Kanda is the one who sees it happen. And also the one who blames himself for it.

They’re out on a mission in some godforsaken town in the middle of Germany. Abandoned. Left to rot. Crumbling houses everywhere. Roofs fallen in. Walls collapsed. Nobody in their right mind would come here of their own accord. Except stupid kids on a dare. Kids from a nearby town that isn’t quite dead (yet), who’ve been reporting strange sightings in this hellhole for months. Kanda wishes they had half a brain, even to share—then maybe he wouldn’t have gotten sent to this dump with the beansprout. 

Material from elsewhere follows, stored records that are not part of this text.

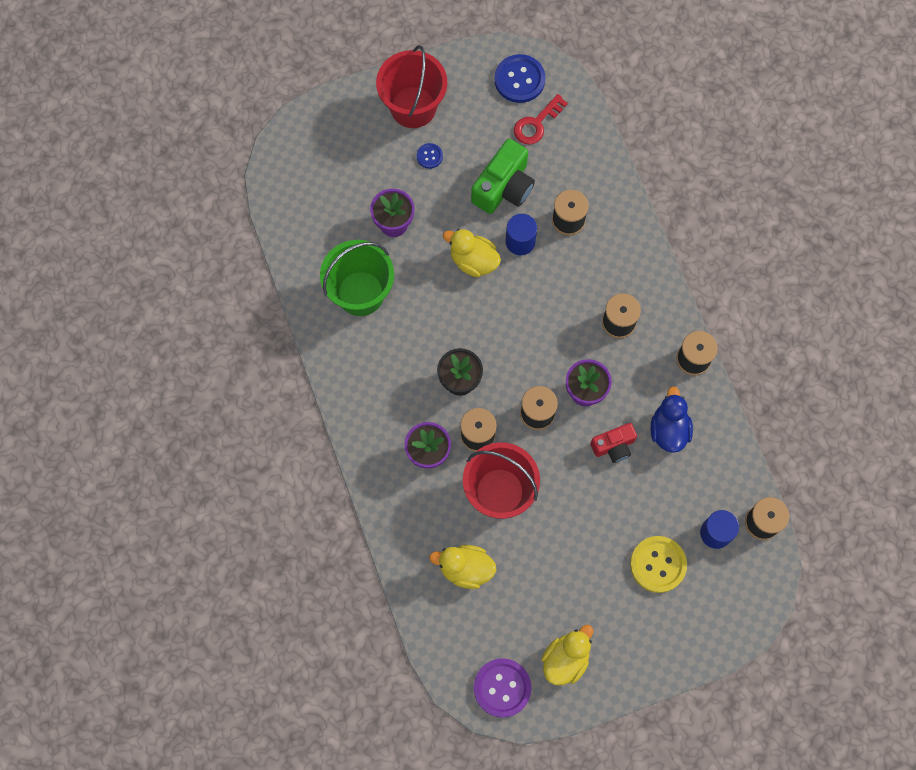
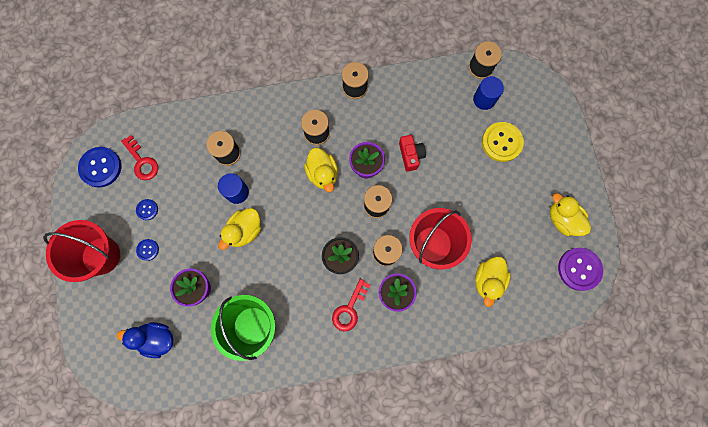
camera: 80 degrees left, 5 degrees up
(399, 402) = (349, 309): none -> red key
(478, 144) = (147, 209): none -> blue button
(504, 187) = (189, 196): green camera -> none
(565, 339) = (322, 174): none -> yellow duck
(668, 430) = (404, 115): blue duck -> blue duck (157, 338)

Alas, here they are, standing in the middle of an empty street, debris from a nearby collapsed building strewn across the overgrown cobbles. Dusk is settling quickly in the forest that surrounds the town, and they need to find the Innocence and return to their inn before the moon gets too high in the sky; that’s when the akuma have been reported. “Strange specters” haunting the woods, said some ignorant locals when they arrived two hours ago.

Tch. If only they knew the truth. It’s a miracle none of their kids ended up dust in the wind. 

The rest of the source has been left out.